MAVRL — Multi-feedback Amortized Variational Reward Learning

Code release for the ICML 2026 camera-ready of "MAVRL: Learning Reward Functions from Multiple Feedback Types with Amortized Variational Inference". Implements an amortized variational reward learner that combines preference, demonstration, rating and stop feedback in a single ELBO.

Repository layout

  • mavrl/ — the algorithm: encoders, feedback likelihoods, losses, retraining utilities. import mavrl.
  • mavrl_experiments/ — experiment infrastructure: Optuna search, file queues, table printers, CLI. Depends on mavrl.
  • scripts/ — entrypoints. reproduce_paper.sh, reproduce_run.py, per-figure/table renderers, and SLURM launchers for re-running on a cluster.
  • results/ — the canonical artifact bundle: model checkpoints, hyperparameter logs, MCMC results, normalization constants, rendered tables, paper source, published figures.
  • FeedbackInformativeness/ — the Julia MCMC pipeline for the baseline-comparison.
  • expert_policies/ — pre-trained external policies used as Boltzmann-rational simulators (inputs, not our outputs; see the README inside).
  • tests/ — pytest suite for the algorithm + feedback models.

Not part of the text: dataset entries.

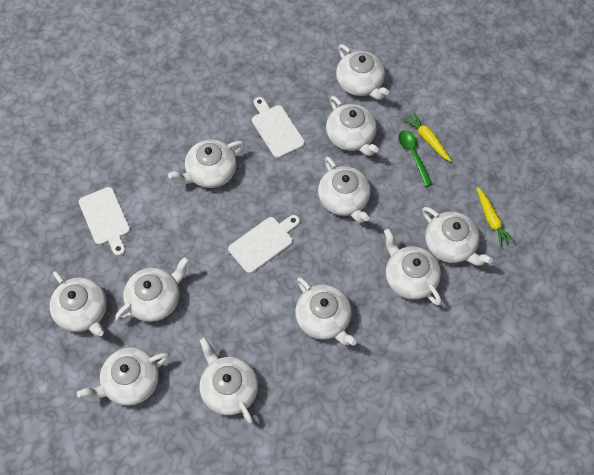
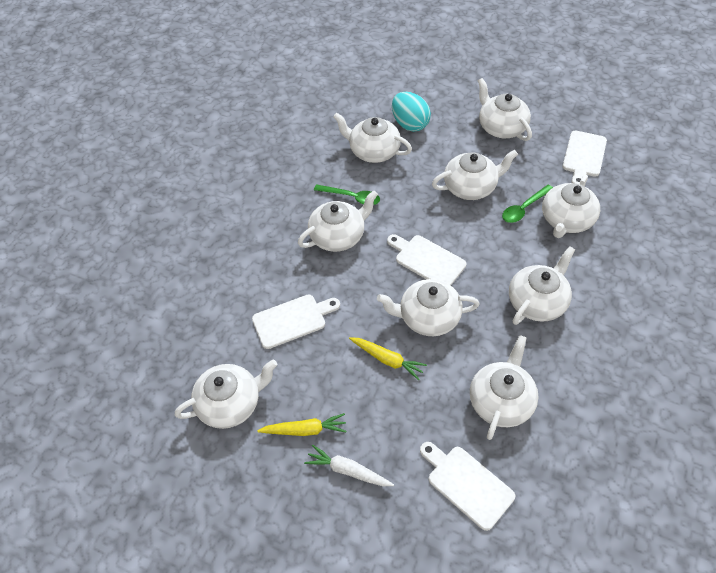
green spoon: 1 -> 2
turquoise egg: 0 -> 1
white carrot: 0 -> 1
white cutting board: 3 -> 4
white teapot: 11 -> 9

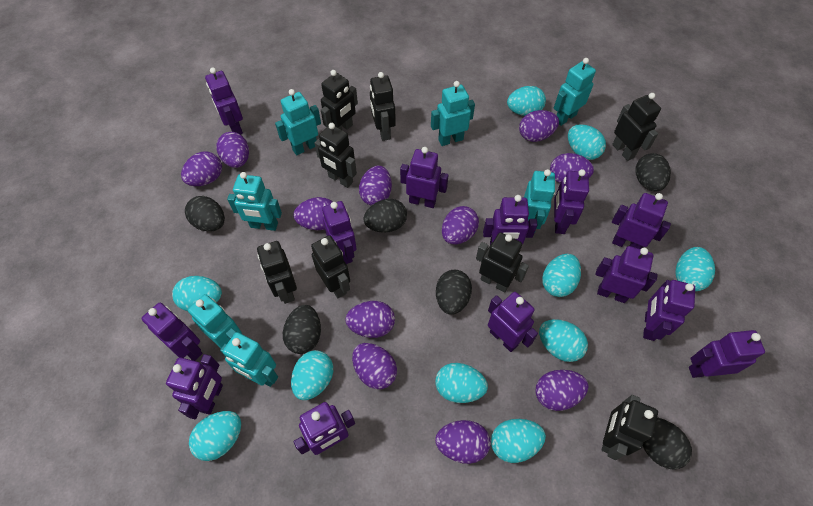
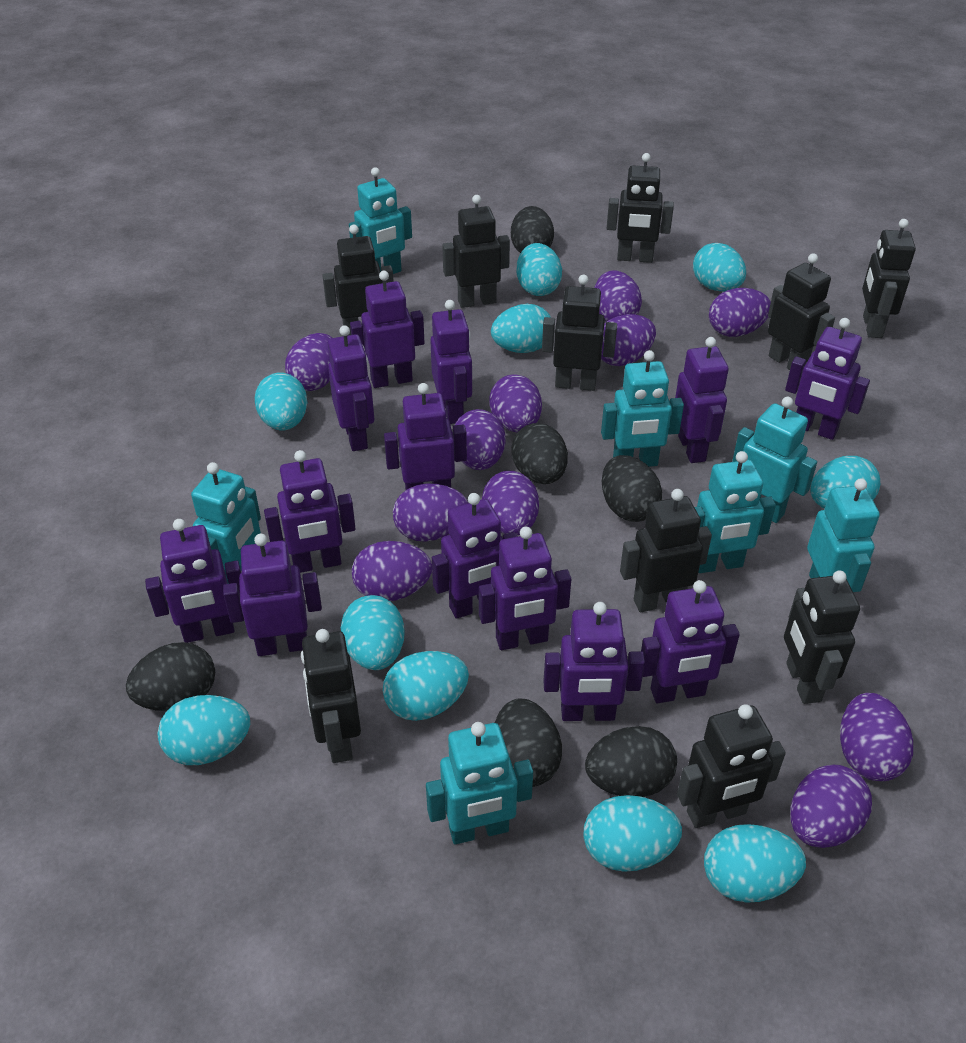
black robot: 8 -> 10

Top-level entry-point scripts (train.py, transfer.py, evaluate_reward_model.py) live at the repo root.

Installation

conda env create -f environment.yml
conda activate mavrl-env
pip install -e .

Reproducing the paper

All tables and figures regenerate from results/. No Optuna journals, cluster access, or retraining required.

conda activate mavrl-env
bash scripts/reproduce_paper.sh

Each step is skipped if its output exists; pass --force to rebuild everything.

Paper element Renderer Output Runtime
tab:fixed_allocation_combined_paper python -m mavrl_experiments.fixed_allocation_table --camera-ready-root results results/tables/fixed_allocation.tex ~5 s
tab:equal_budget_combined python -m mavrl_experiments.equal_budget_table --camera-ready-root results results/tables/equal_budget.tex ~5 s
tab:misspec-excerpt, tab:app-full-misspec python scripts/summarize_misspec.py --tex … results/tables/misspec.tex ~1 s
tab:baselines (Post-Hoc Avg row) python scripts/baseline_comparison_table.py stdout (manual splice) ~1 s
tab:baselines (MCMC row) inspect results/mcmc/*_combined_*.json manual
fig:robustness-ood python scripts/plot_combined_transfer.py results/figures/transfer_combined.{png,pdf} ~10 s
fig:appendix-transfer-* python scripts/plot_individual_transfer.py results/figures/transfer_*_full.{png,pdf} ~30 s
fig:qualitative-comparison-app-grid-trap python scripts/visualize_checkpoint_comparison.py --config results/qualitative_configs/grid_trap.json … results/figures/appendix_grids/final-fig_grid-trap.png ~5 s
fig:qualitative-comparison-app-grid-{cliff,sparse} committed PNG (regeneration deferred to a follow-up checkpoint bundle)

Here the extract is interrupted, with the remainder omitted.